ParQ is a mobile media sharing application that exposes and reinforces the social network of the communities that share a public park. Its developers are curious how social interaction is influenced by locative aspects of mobile messaging. Having installed the ParQ application on their mobile phone, park visitors are able to send, pick up, and respond to messages that relate both to locations in the park and to their personal or shared interests. A tagging system allows them to define their own folksonomy to categorize and present their self-produced textual and (audio)visual media. In addition the application builds a realtime tagged media reflection on a screen strategically placed in the park.
What is it ? ParQ is a mobile media sharing application that exposes and reinforces the social network of the communities that share a public park. Its developers are curious how social interaction is influenced by locative aspects of mobile messaging.
What does it do ? Having installed the ParQ application on their mobile phone, park visitors are able to send, pick up, and respond to messages that relate both to locations in the park and to their personal or shared interests. A tagging system allows them to define their own folksonomy to categorize and present their self-produced textual and (audio)visual media. In addition the application builds a realtime tagged media reflection on a screen strategically placed in the park.

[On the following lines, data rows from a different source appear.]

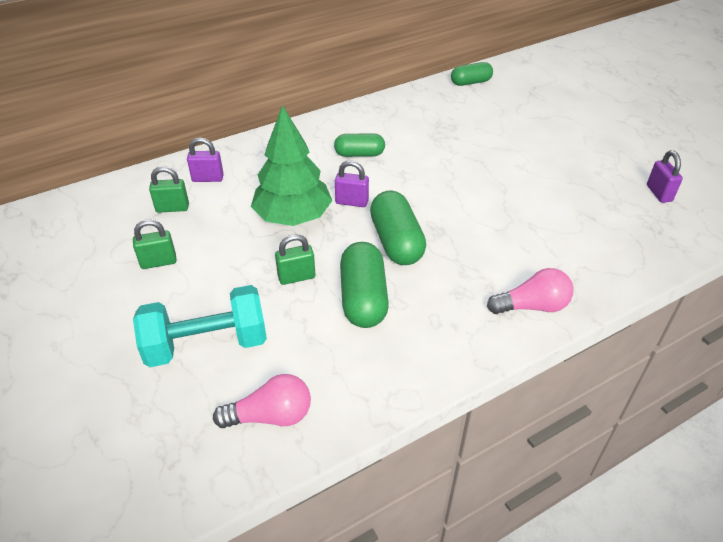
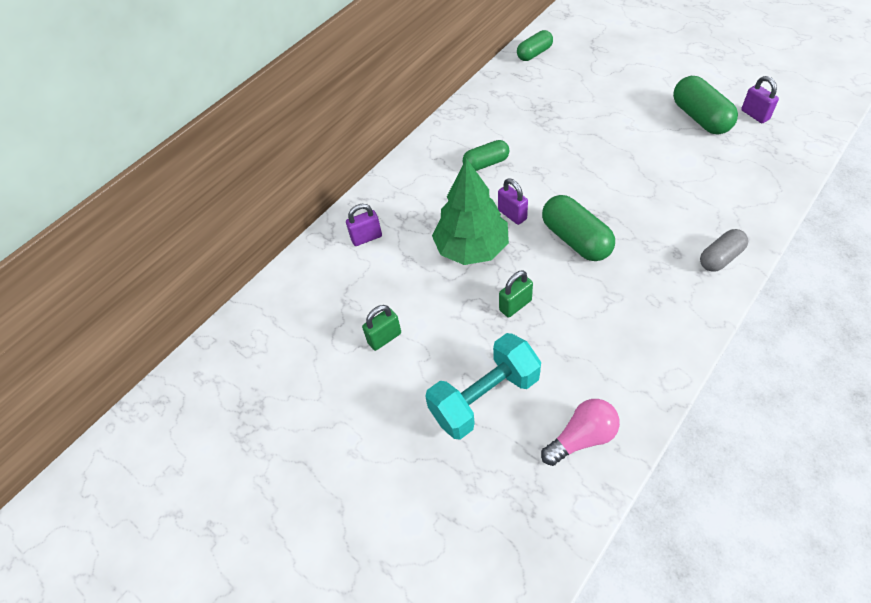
camera: 15 degrees left, 10 degrees up
(172, 208) = (356, 280): green padlock -> none
(352, 202) = (512, 214): purple padlock -> purple padlock turned 60 degrees clockwise
(363, 298) = (584, 303): green capsule -> green capsule (700, 118)
(532, 306) = (720, 258): pink light bulb -> grey capsule

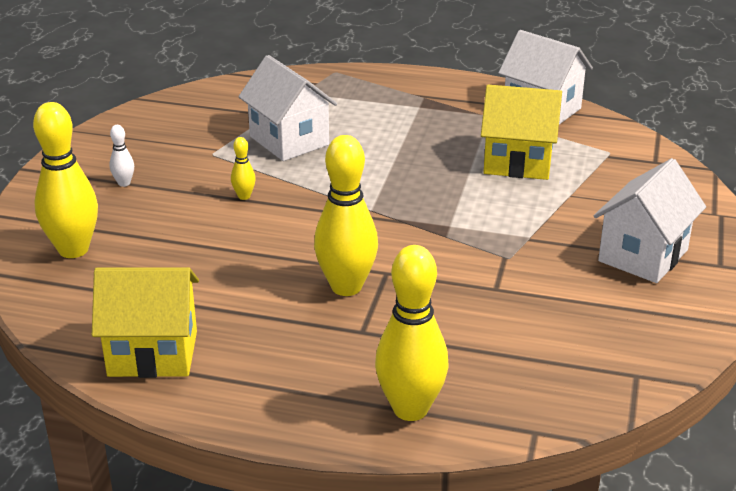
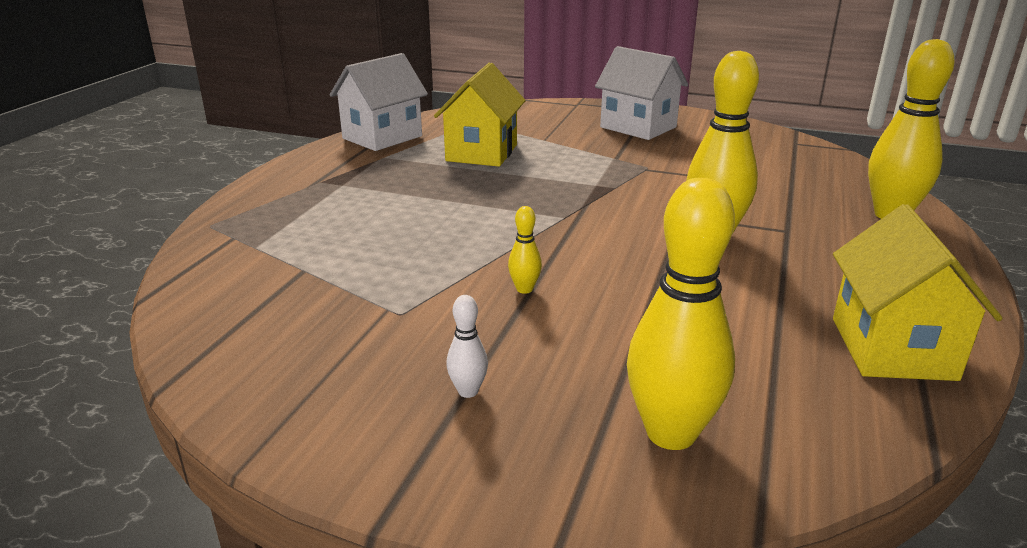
camera: 85 degrees left, 5 degrees down
(289, 140) = (387, 258): white house -> none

Why a park ? In a park, people are in a relaxed mood with an open mind to their surroundings and with time to kill. Also it's a place with clearly a public function that brings together people with different interests but a shared interest in the park space. We believe that the Amsterdam Vondelpark can be exemplary for parks around the world.
What's the diff ? ParQ is not MSN on your phone allowing you to have remote internet chats. All messages are stored 'in the park'. You go there to interact with them and with their creators. You physically connect to the media space, the location of the park itself, using short-range no-cost bluetooth technology.